Kansas has one of the lowest-performing state health systems in the country, ranking 33rd, according to the Commonwealth Fund’s 2025 Scorecard on State Health System Performance, which was released Wednesday.
However, two key metrics — uninsured rates and the number of adults forgoing medical care because of cost — have both improved in Kansas and across the country in the past decade. Kansas’ uninsured rate dropped from 17.5% in 2013 to 11.9% in 2023. The number of Kansas adults who said they went without care at least once because of cost decreased from 13.6% of adults in 2013 to 11% in 2023.
But those gains are at risk, said David Radley, senior scientist for the organization.
“The Congressional Budget Office estimates that legislation currently making its way through Congress would allow the premium tax credits to expire and to make it harder for low-income people to maintain their Medicaid coverage,” he said at a Tuesday media briefing.

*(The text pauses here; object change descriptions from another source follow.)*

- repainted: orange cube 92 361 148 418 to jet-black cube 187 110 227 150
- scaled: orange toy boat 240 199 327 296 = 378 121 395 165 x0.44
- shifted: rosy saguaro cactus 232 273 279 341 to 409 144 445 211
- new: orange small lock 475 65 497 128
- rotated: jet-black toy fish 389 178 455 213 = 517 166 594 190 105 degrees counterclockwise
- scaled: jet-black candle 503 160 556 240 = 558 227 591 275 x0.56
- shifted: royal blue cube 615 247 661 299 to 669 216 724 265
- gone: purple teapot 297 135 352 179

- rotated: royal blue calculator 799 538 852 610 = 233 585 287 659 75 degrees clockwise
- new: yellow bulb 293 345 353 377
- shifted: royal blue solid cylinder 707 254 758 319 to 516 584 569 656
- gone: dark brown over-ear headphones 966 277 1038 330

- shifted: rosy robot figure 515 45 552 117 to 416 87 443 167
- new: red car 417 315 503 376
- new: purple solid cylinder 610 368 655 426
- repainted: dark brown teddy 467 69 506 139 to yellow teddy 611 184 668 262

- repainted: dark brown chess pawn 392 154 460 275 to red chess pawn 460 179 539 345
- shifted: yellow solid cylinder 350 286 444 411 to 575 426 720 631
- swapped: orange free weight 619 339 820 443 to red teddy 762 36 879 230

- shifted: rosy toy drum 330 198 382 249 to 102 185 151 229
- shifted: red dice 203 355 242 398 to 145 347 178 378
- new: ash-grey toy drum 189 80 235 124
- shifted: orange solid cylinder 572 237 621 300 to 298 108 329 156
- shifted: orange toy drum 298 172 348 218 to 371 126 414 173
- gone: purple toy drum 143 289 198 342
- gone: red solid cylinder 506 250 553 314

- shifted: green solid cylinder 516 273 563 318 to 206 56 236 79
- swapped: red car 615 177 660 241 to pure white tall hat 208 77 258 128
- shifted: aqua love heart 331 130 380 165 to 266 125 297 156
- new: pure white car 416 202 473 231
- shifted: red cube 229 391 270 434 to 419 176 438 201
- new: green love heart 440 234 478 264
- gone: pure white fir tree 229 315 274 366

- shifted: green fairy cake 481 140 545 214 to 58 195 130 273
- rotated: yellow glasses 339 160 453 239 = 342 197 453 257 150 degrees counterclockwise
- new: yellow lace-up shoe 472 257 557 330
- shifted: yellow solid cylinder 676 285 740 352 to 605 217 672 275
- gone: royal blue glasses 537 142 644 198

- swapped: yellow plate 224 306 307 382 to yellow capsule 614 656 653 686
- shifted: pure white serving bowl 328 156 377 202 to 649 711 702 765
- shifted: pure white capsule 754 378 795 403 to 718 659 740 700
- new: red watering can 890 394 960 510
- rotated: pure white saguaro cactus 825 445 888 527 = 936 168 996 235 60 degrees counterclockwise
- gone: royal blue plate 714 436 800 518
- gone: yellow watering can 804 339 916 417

Nine of the 10 states that haven’t expanded Medicaid, including Kansas, scored worse than the national average, according to the fund’s performance measures.
Disparities are expected to increase as federal changes to Medicaid and marketplace subsidies loom. States that haven’t expanded Medicaid, including Kansas, are still likely to see significant detrimental impacts, particularly in the marketplace, if cuts proceed.
Thirty-three percent of low-income Kansans younger than 65 pay high out-of-pocket costs for care, which increased from 29% in 2019, the scorecard found.
Black Kansans are at least three times as likely to die early from preventable and treatable causes as other racial groups. In every state, avoidable premature deaths among Black residents were elevated, but Kansas’ rate is one of the worst. Overall, Kansas’ health system underperforms for Black residents, the scorecard found.
Sara Collins, senior scholar and vice president of the fund, said she fears federal changes could cause states to backtrack. States already struggling could fall even further behind, she said.
“Federal policy changes, both underway and proposed,” Collins said, “threaten to reverse the improvements achieved by states, exacerbate areas of slippage, and deepen geographic income and racial and ethnic disparities and health outcomes.”
The Affordable Care Act, which allowed states to expand Medicaid coverage to low-income adults, was put in place because not everyone had health insurance through an employer, Collins said. Expanded Medicaid and marketplaces subsidies were ways to address that gap, which encompassed 49 million people who lacked health insurance, she said.
“And as we make it harder for people to access both of those, we’re likely to see people just becoming uninsured because the reality is they still won’t have access to employer-based coverage,” she said.
According to a separate analysis from the Commonwealth Fund, an estimated 66,000 people in Kansas will become uninsured in the next decade if Congress allows the extra premium tax credits that subsidize health plans on the marketplace to expire.
Based on 2023 data, the scorecard ranked Kansas 35th for health care access and affordability and 50th in income disparity.